– Да нет уж, спасибо, у меня, наверное, для такого серьезного дела нет призвания, а самое главное – времени. У меня вот как раз сильные перебои с духовной жизнью, потому что мне платят зарплату, к сожалению, не за поток ощущений, образов и мыслей, которые могут мне открыться в джазе. Так что хотел бы спросить…
– Весь к вашим услугам!
– Сколько стоит у фарцовщика такая пластинка?
Борис обаятельно улыбнулся:
– Диск «запиленный» или новый?
– Новый.
– От ста до двухсот рубликов.
Это он точно сказал, я ведь и без него знаю цены: немало мне пришлось повозиться с делами фарцовщиков.
– Вот смотрю я на ваш стереофоник, иконы, на ваши диски и на вас самого, Чебаков, и является моим очам зрелище модного молодого человека, который весь из себя расклешенно-приталенный, в рубахе «суперральф» – ворот на четыре удара, в джинсовом костюме, да не в каком-нибудь там «запальном», а в самом что ни на есть фирмовом «вранглере», с золотыми «зипами».
– «Левис-коттон», – спокойно поправил меня Чебаков. – Можете добавить еще вайтовые траузера с задвигалами[1].

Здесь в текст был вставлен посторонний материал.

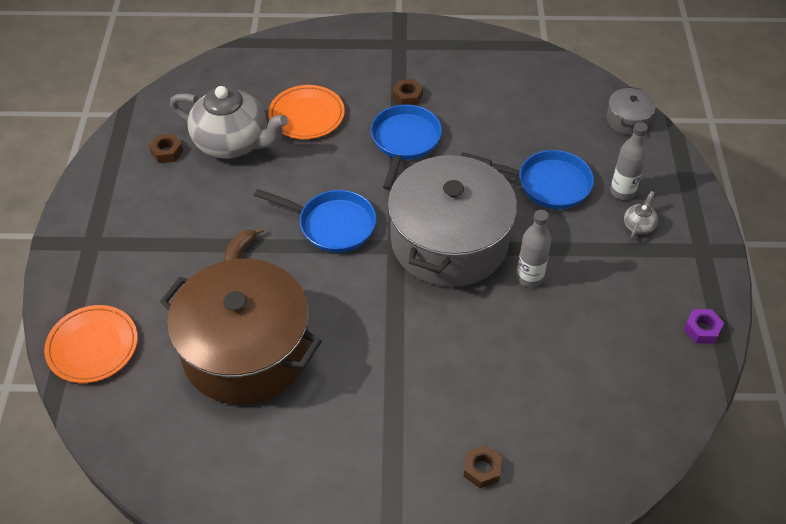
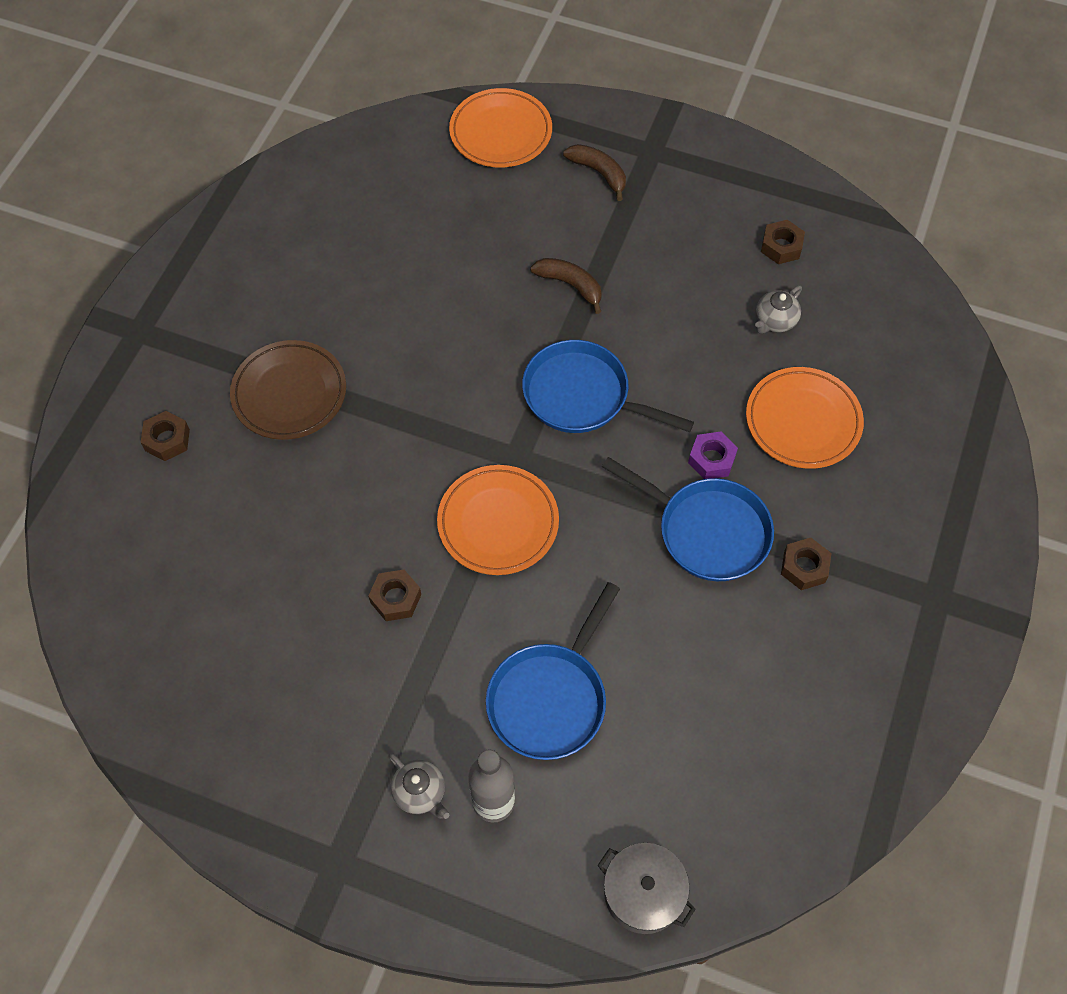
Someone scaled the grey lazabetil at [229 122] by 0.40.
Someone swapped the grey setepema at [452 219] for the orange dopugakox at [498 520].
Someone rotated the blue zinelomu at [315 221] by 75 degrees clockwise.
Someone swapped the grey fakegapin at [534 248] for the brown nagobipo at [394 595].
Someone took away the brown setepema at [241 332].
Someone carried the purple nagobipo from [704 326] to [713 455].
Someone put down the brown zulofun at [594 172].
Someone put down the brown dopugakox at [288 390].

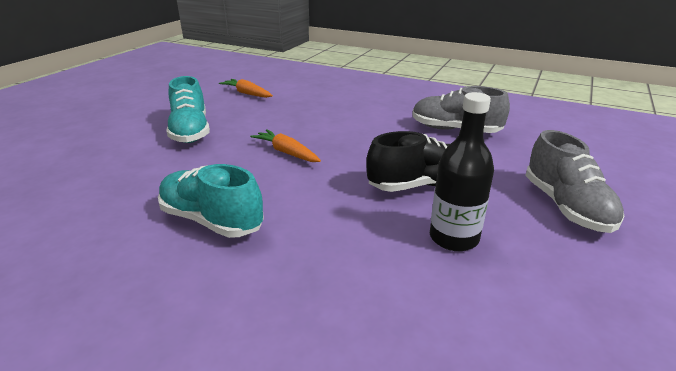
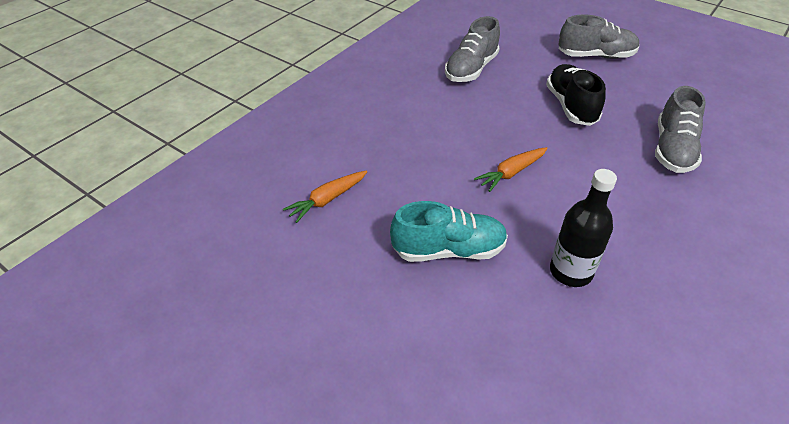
Someone carried the black fakegapin from [462 171] to [583 228].
Someone took away the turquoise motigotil at [211 201].
Someone put down the grey motigotil at [680 129].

– Ну, «левис-коттон», не будем мелочными. И сами вы есть такой отстраненный от нашей ничтожной людской суеты, весь в высокой духовной жизни, что мною невольно овладевает зависть: мне ведь всегда хотелось быть похожим на таких замечательных людей. Но вот скребется во мне один гаденький вопросик и все это распрекрасное ощущение портит…
– С каких, мол, шишей?.. – усмехнулся Борис.
– Ага! Совершенно точно! Вы уж помогите мне, а то уйду я от вас, не спросив по застенчивости, и окажется, что я свое счастье проморгал – мог бы и сам во «вранглер» одеться и диски по две сотни покупать. Иначе беда прямо – у меня-то зарплата вашей побольше, а пластинки только с Ивом Монтаном покупаю.
– Конечно, научу, – готовно согласился Чебаков. – Чтобы разбогатеть, надо всегда помнить о трех вещах. Первое – бережливость. Второе – бережливость к сбереженному. Третье – бережливость к бережливо сбереженному. Вот и все.
Молодец парень! Нахал. Дерзкий. Видимо, ему удалось сорвать приличный куш, он на время «завязал», и наглость его – от ощущения сиюминутной безопасности. Ну и конечно, он от природы болтун: есть такие мужики-краснобаи, для которых молчание – каторга, и пускай с риском для головы, а удержаться от трепотни-выпендривания он не может.
– …а когда живет человек красиво, в честном достатке, то у других это в глазах сразу троится. Как говорил наш бывший участковый Поздняков, «живешь не по средствам получаемой зарплаты»!
– А почему «бывший»? – быстро спросил я.
Чебаков задержался с ответом всего на мгновение, но я ощутил это мгновение, как еле слышную склейку на магнитофонной ленте.
– Да что-то не видать его давно. То ко мне через день таскался, а то уж вторую неделю не видать…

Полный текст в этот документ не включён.